Learning in Real Time with Real World Data

Truveta’s data platform empowers researchers to quickly monitor, query and evaluate health data from more than 50 million de-identified patient journeys, covering a broad range of diversity of the U.S. Data are updated daily and includes the full Electronic Medical Record (EMR), not just the medical bill from claims data, all fully anonymized and aggregated. This clinical data is linked across providers and with medical claims when care is provided outside Truveta’s network. Every patient record is enhanced with comprehensive socio-economic data and daily mortality data for a complete picture of each patient’s health journey.

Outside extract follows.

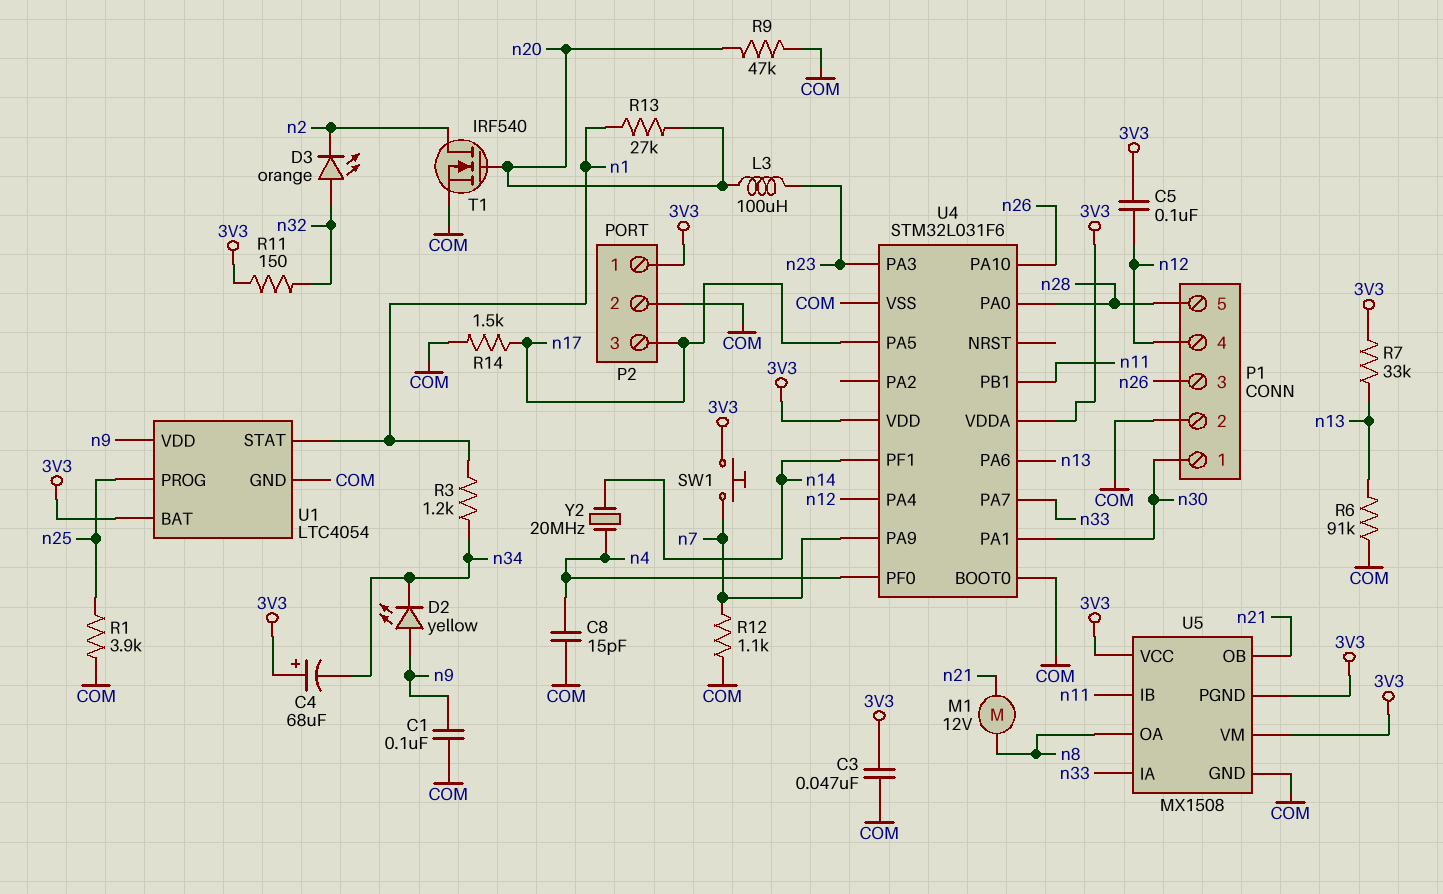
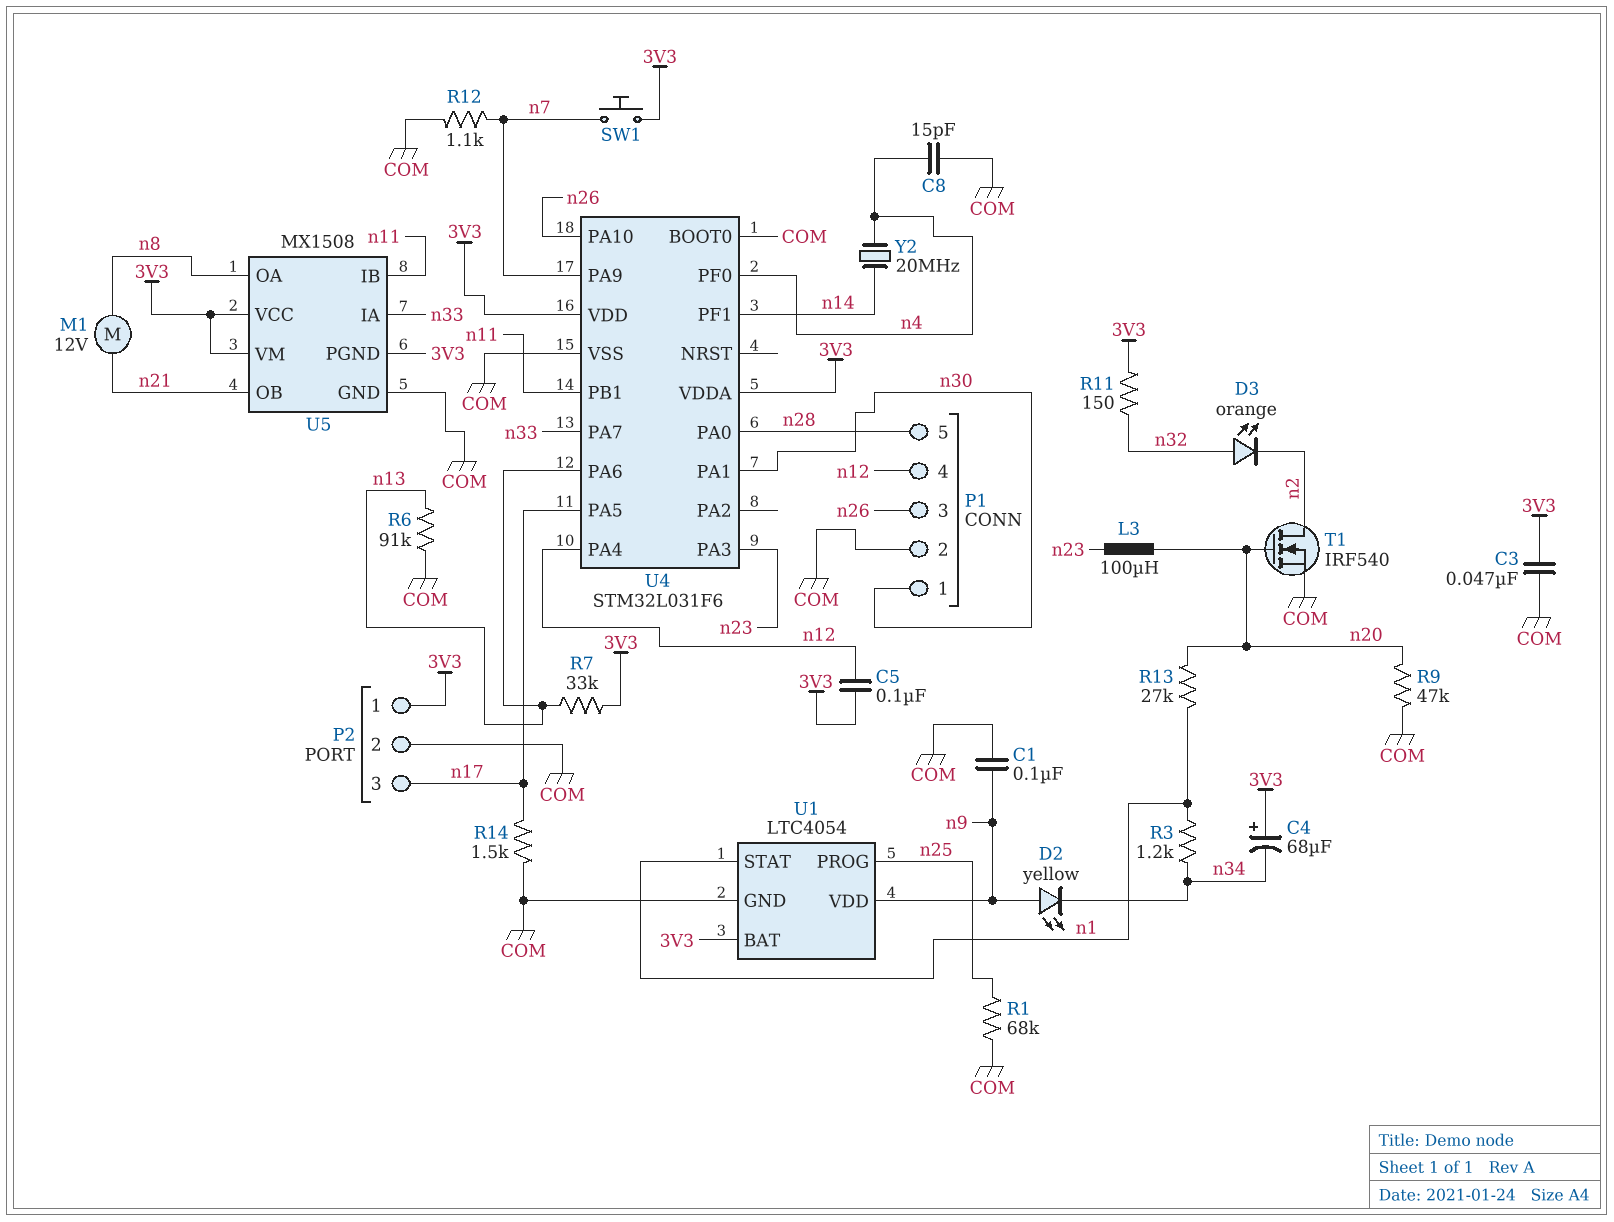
R1: 3.9k (COM, n25) -> 68k (COM, n25)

Putting the Researcher at the Center with Trusted Data

In close partnership with its health system members, Truveta puts the researcher front and center in their efforts – creating the opportunity to access data for real-time learning. Truveta’s learning community connects life science and health systems to innovate collaboratively, ​speed time to insights, and earn trust through transparency and ​reproducibility of research.

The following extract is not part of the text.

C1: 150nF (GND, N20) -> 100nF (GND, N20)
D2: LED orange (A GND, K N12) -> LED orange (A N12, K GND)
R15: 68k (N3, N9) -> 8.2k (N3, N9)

"As the first health system to deliver the first COVID-19 vaccine outside of a clinical trial from Pfizer-BioNTech in the U.S., we are thrilled to join together as we continue to fight this pandemic," said Michael Dowling, President and CEO of Northwell Health. "The collaboration between Pfizer and Truveta is an extraordinary partnership between life science and our nation’s health systems all working together to ensure our communities are best protected from COVID and other health conditions."